Find coefficient in quartic given product of roots

Question

The product of two of the roots of $$x^4 -11x^3 + kx^2 + 269x - 2001=0$$ is $-69$. Find k.

This is a question I have recently received, and I am required to take a test on related questions tomorrow. I have absolutely no idea on how to start with this or even which concept this belongs to. I would greatly appreciate it if someone tells me a link online to learn the theory required to answer this question and a page where I can learn how to solve questions similar to this. A solution would also be appreciated. I am only in 9th grade so I am absolutely clueless. Apologies for the amateurish question.

Answer 1

Suppose the roots are $a,b,c$ and $d.$ Then by Vietas formulas, $$a+b+c+d=11\to(1)$$ $$ab+ac+ad+bc+bd+cd=k\to(2)$$ $$abc+abd+acd+bcd=-269\to(3)$$ $$abcd=-2001\to(4).$$ By your additional condition (suppose) $$ab=-69.$$ Then by $(4)$$$cd=29$$ and by $(3)$ $$ab(c+d)+cd(a+b)=-69(c+d)+29(a+b)=-269.$$ $$-69(c+d)+29(11-(c+d))=-269.$$ Hence $$c+d=6$$ and $$a+b=5.$$ Finally $$ab+ac+ad+bc+bd+cd=ab+(a+b)(c+d)+cd=k.$$ Hence $k=-10.$

Answer 2

The following is basically the answer by Nilan, reformulated to avoid explicit references to each of the $4$ roots (since in any case one cannot distinguish the two whose product is given form each other, nor the remaining two from each other).

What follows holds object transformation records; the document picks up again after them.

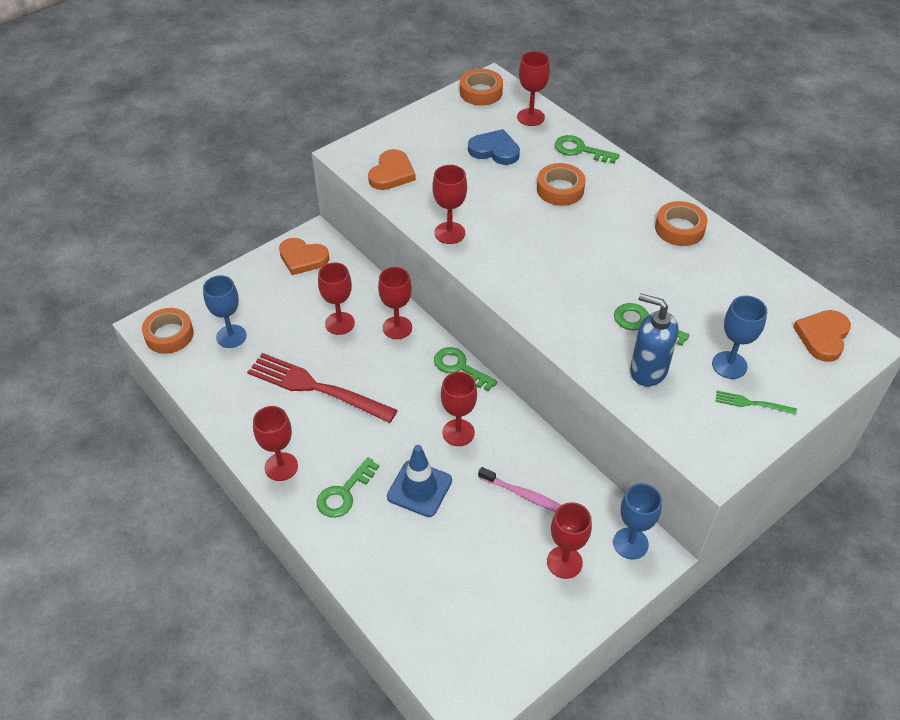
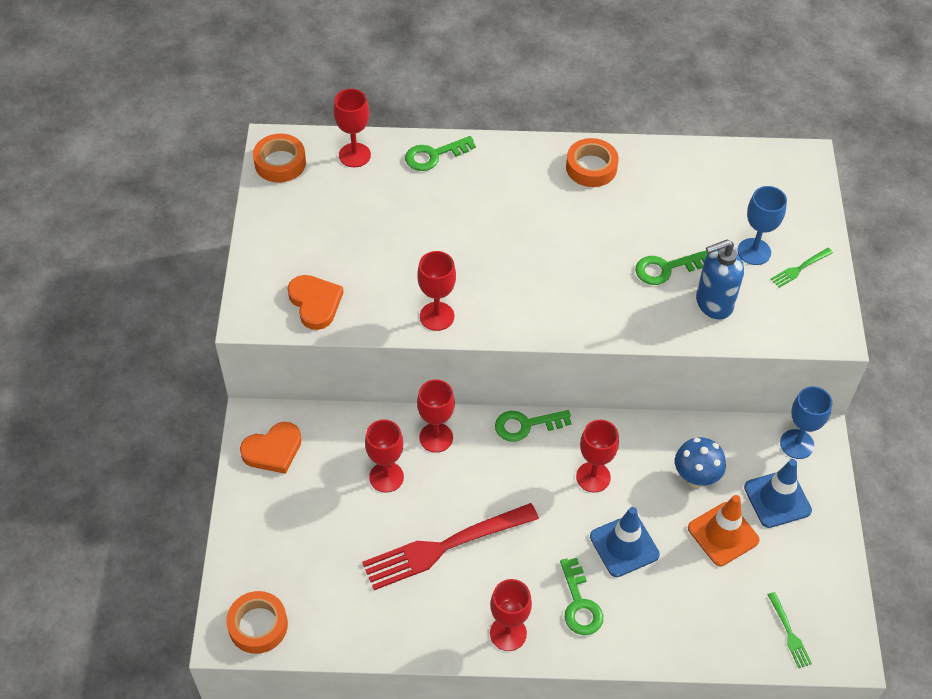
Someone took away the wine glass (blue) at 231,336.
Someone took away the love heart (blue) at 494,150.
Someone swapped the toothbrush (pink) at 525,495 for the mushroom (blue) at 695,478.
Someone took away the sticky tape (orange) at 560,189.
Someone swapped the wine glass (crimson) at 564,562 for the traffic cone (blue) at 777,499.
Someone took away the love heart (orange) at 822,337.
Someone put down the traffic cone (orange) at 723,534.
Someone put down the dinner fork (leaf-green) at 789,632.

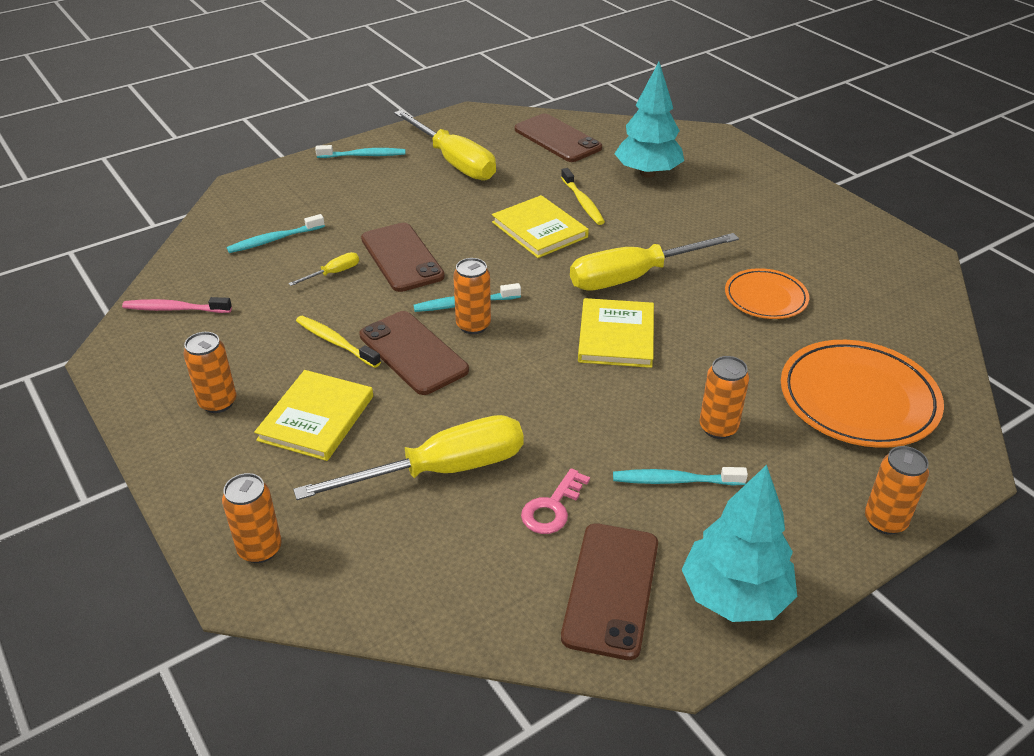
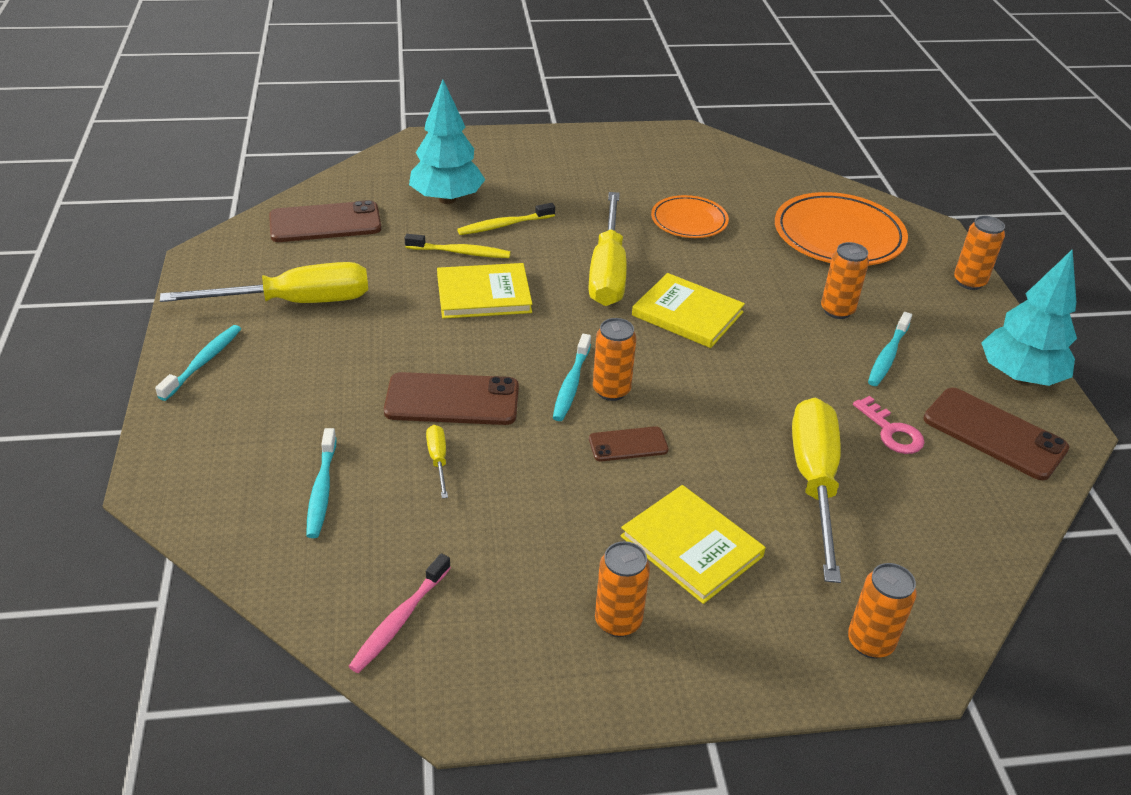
Someone carried the toothbrush (bright yellow) from 335,342 to 504,225.
Someone scaled the mobile phone (russet) at 413,353 by 0.56.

Your polynomial must factor as product of two monic quadratic polynomials, the first one with the two roots whose product is $-69$. This gives an equation $$ x^4 -11x^3 + kx^2 + 269x - 2001 = (x^2 + px -69)(x^2+qx+r) $$ where $p,q,r$ are to be determined. Comparing coefficients gives the equations $$ \begin{align} -11 &= p+q, \\ k &= r+pq-69, \\ 269 &= pr - 69 q, \\ -2001 &= -69r. \end{align} $$ The final equation gives $r=29$. Then the first and third equations become a linear system in $p,q$, whose solution is $p=-5,q=-6$. Finally the second equation gives $k=29+30-69=-10$.